Typical two-column spine tables include a cross tube to provide stability, power and communications. The disclosed embodiments move the stability, power and communications of the table into two separate mobile systems. The disclosed embodiments allow the user to install a support top of any desired length to accommodate operating rooms with spatial limitations, as in the international markets. The disclosed embodiments allow the user to slide under table equipment under the table without concern of contact with a cross tube as in traditional two-column tables.

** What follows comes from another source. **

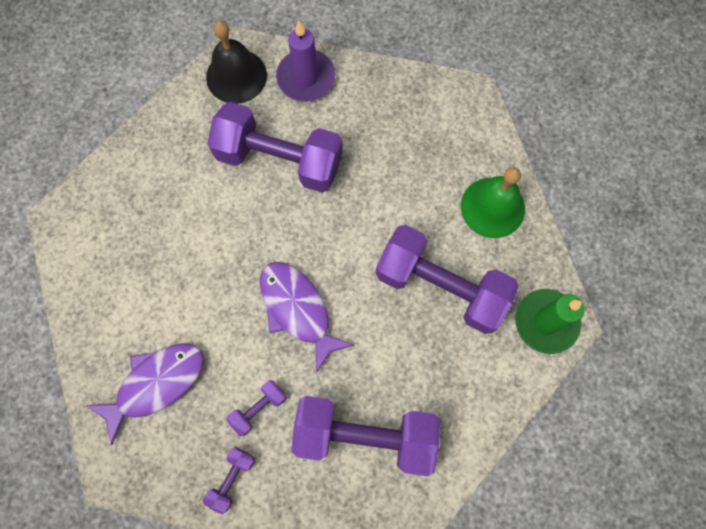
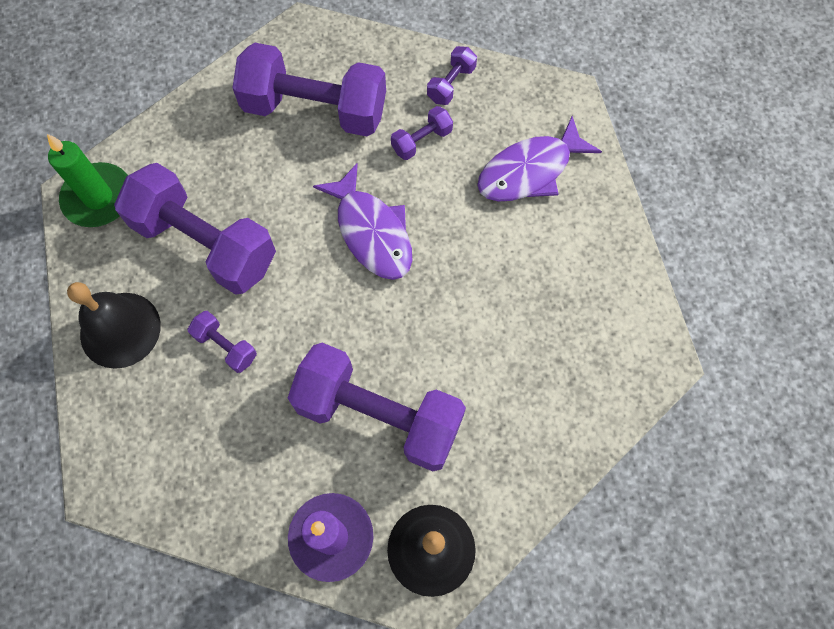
camera: 175 degrees left, 5 degrees down
(405, 201) = (226, 346): none -> purple dumbbell
(492, 207) = (120, 329): green bell -> black bell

With storage space becoming a commodity within an operating room, the disclosed embodiments reduce the space required to store a spine surgery table. The two mobile systems can be stored adjacent to each other and charged on a single AC outlet with a jumper between the two mobile systems.

The disclosed embodiments can also be tailored for alternative uses other than spine surgery such as integration with measurement and diagnostic equipment requiring portability and height adjustability.

Claim 1:
A system comprising
a table top (<NUM>);
a modular surgical system comprising:
a portable column (<NUM>) having an adaptor (<NUM>),
a control system configured to communicate with remote devices (<NUM>), the control system further configured to control the adaptor (<NUM>), the adaptor (<NUM>) is configured to couple the column (<NUM>) to the table top (<NUM>);
wherein the control system is configured to control the table top (<NUM>) coupled to the adaptor (<NUM>),
characterised in that the system further comprises a second modular surgical system, wherein the table top (<NUM>) is coupled to the adaptor (<NUM>) of the modular surgical system and an adaptor (<NUM>) of the second modular surgical system so that the table top (<NUM>) extends between the column (<NUM>) of the modular surgical system and a column of the second modular surgical system, and
the control system of the modular surgical system communicates with a control system of the second modular surgical system.